The Best Argument for School Choice

AEIdeas

June 14, 2023

new study from the Texas Public Policy Foundation is a reminder that the most persuasive argument in favor of school choice is not the promise of higher test scores, the beneficial effects of competition, or even an escape hatch from failing public schools—it’s the power of choice to make a more satisfying range of school cultures and curriculum available than traditional public schools can accommodate.

For years, wonkish arguments for school choice mostly revolved around enhanced performance. Researchers and policymakers have long built the case for (or against) choice based on test scores or other measurable metrics to demonstrate that choice “works.” The rapid growth of charter schools, for example, has long been framed as a moral imperative: a lifeboat to rescue students from failing schools, and a means of pressuring traditional public schools to improve or lose students to competition. More recently, some have offered choice as a means of disarming combatants in our ongoing “culture wars.” This train of thought brings us a little closer to putting school culture and curriculum at the center of the case for choice, but it still treats those things as a means, not an end in itself.

These common arguments for choice are lost on those actually doing the choosing. An analysis of the growth of classical charter schools in Texas by Albert Cheng and Cassidy Syftestad, suggests that parents are choosing those schools because of the intrinsic appeal of an education for their children grounded in the pursuit of truth, goodness, and beauty. The pair surveyed 431 parents with children enrolled in Texas classical charter schools and convened focus groups for 25 of them to discuss their educational priorities for their children and what they liked or disliked about their child’s school.

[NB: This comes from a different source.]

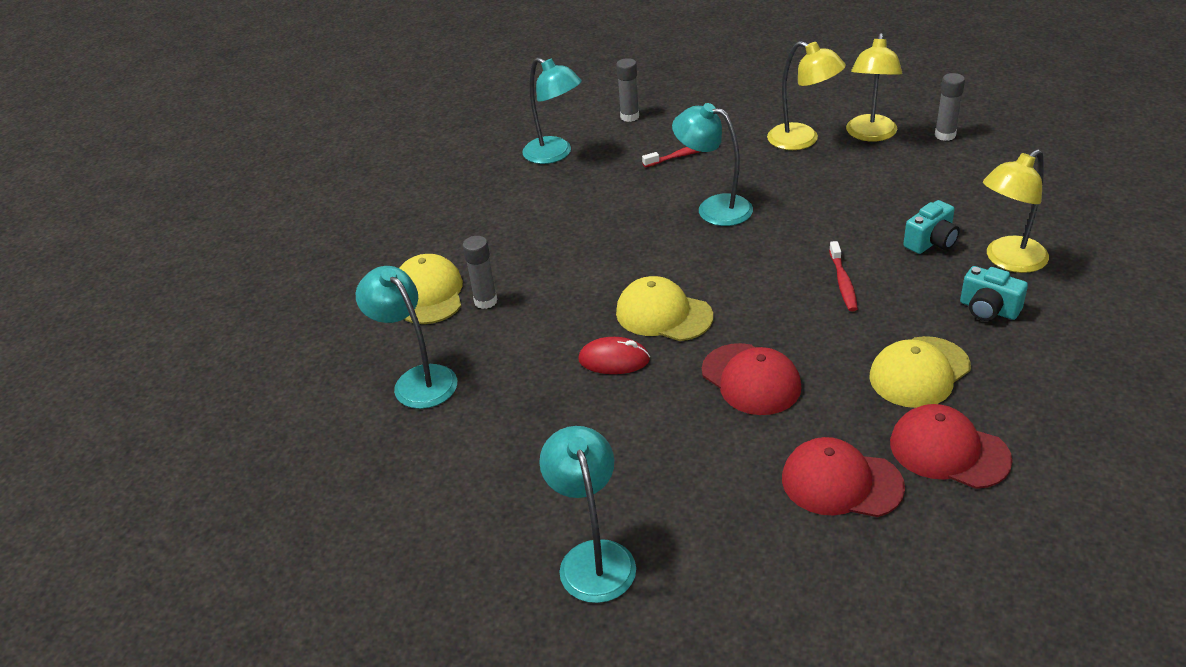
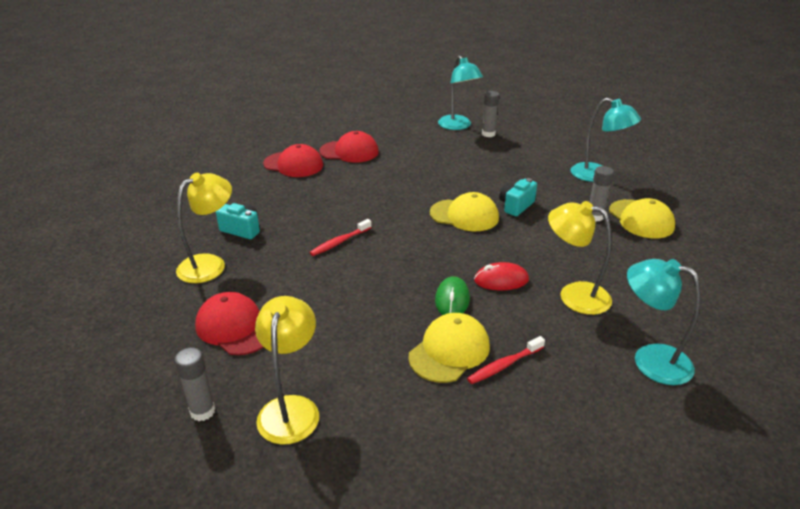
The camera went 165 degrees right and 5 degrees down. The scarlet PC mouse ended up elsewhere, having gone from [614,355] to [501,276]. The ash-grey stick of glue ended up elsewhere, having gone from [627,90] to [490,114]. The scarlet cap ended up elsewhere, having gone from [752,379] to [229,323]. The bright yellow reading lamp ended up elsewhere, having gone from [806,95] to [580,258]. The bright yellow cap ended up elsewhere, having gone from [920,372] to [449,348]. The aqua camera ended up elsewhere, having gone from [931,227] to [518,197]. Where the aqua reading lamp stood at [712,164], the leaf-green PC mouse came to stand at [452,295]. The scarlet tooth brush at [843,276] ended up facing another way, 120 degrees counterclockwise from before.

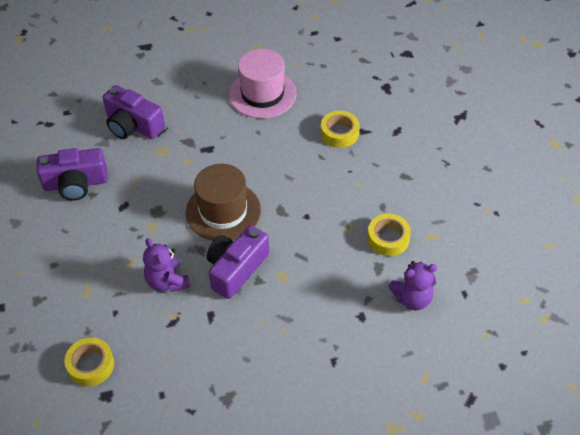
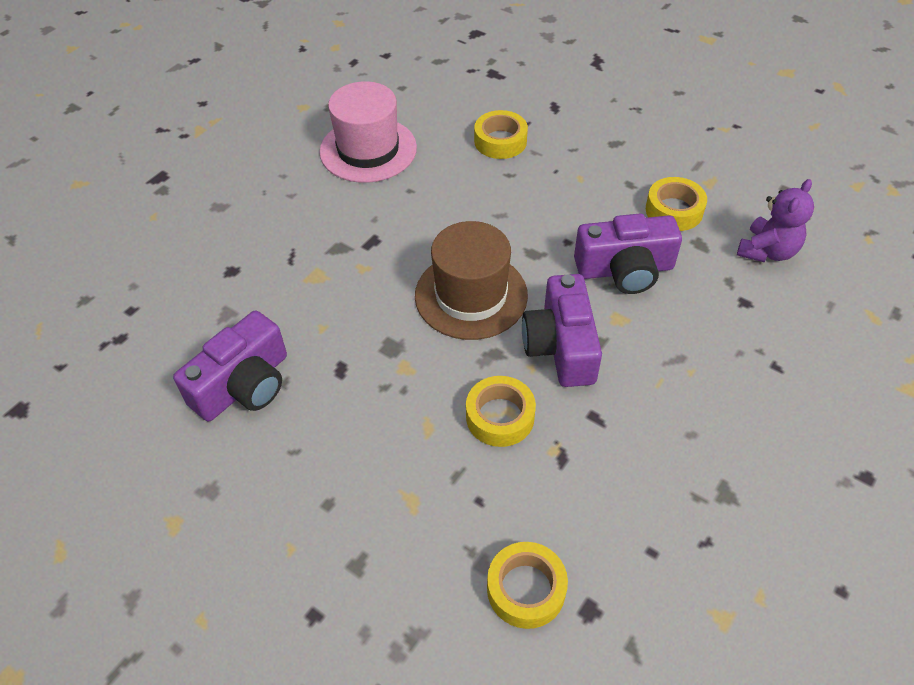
The camera went 40 degrees left and 0 degrees up. The royal purple camera ended up elsewhere, having gone from [134,112] to [628,254]. Where the royal purple stuffed bear stood at [166,265], the bright yellow sticky tape came to stand at [501,411].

They found that “parents’ educational priorities aligned with the priorities of classical education,” which has seen a big spike in demand in Texas and elsewhere. Parents expressed “strong desires for their children to grow in wisdom and virtue,” they explain.

To be clear, parents in the study were asked to rate the importance they placed on a number of educational goals, including understanding core academic subjects, fostering independent thinking, preparation for future employment, and forming civic and moral virtues. The study did not explore their motivation for seeking an alternative to traditional public school in the first place. However, “even those who sought an escape from the public school system and shopped around chose their classical charter because they found the model attractive,” Syftestad tells me. “There were many other options they could have chosen.”

There’s a lesson in this for school choice advocates and their policymaker allies. When choice is framed as simply an alternative to traditional public schools, or we look no further than measurable student outcomes such as test scores to decide whether choice “works,” we are making two unquestioned assumptions, both remarkable and neither of which captures the intrinsic appeal of school choice: first, that the purpose of schooling is merely to raise test scores, and secondly that district schools have a place of privilege against which all other models must justify themselves.

Each of these suggests an impoverished vision of education and a lack of appreciation for the dynamism and variety choice could bring to families. Framing choice as a means of escaping failing schools, or even to avoid culture war conflict is a less compelling and more divisive pitch than, “Your kid’s school is fine, but would you prefer a classical curriculum? Maybe a tech-focused school or project-based learning? How about a school that reflects your child’s interests and affirms your family’s values?” The need to satisfy the broadest imaginable constituency makes it challenging for traditional public schools to specialize in ways that come easily to schools of choice.

While steering public funds from underperforming schools or promoting competition to force weak schools to improve or close are valid considerations, such impersonal arguments sell short the full potential of school choice. Advocates would be well-advised to emphasize the rich tapestry of educational models and approaches that school choice can create.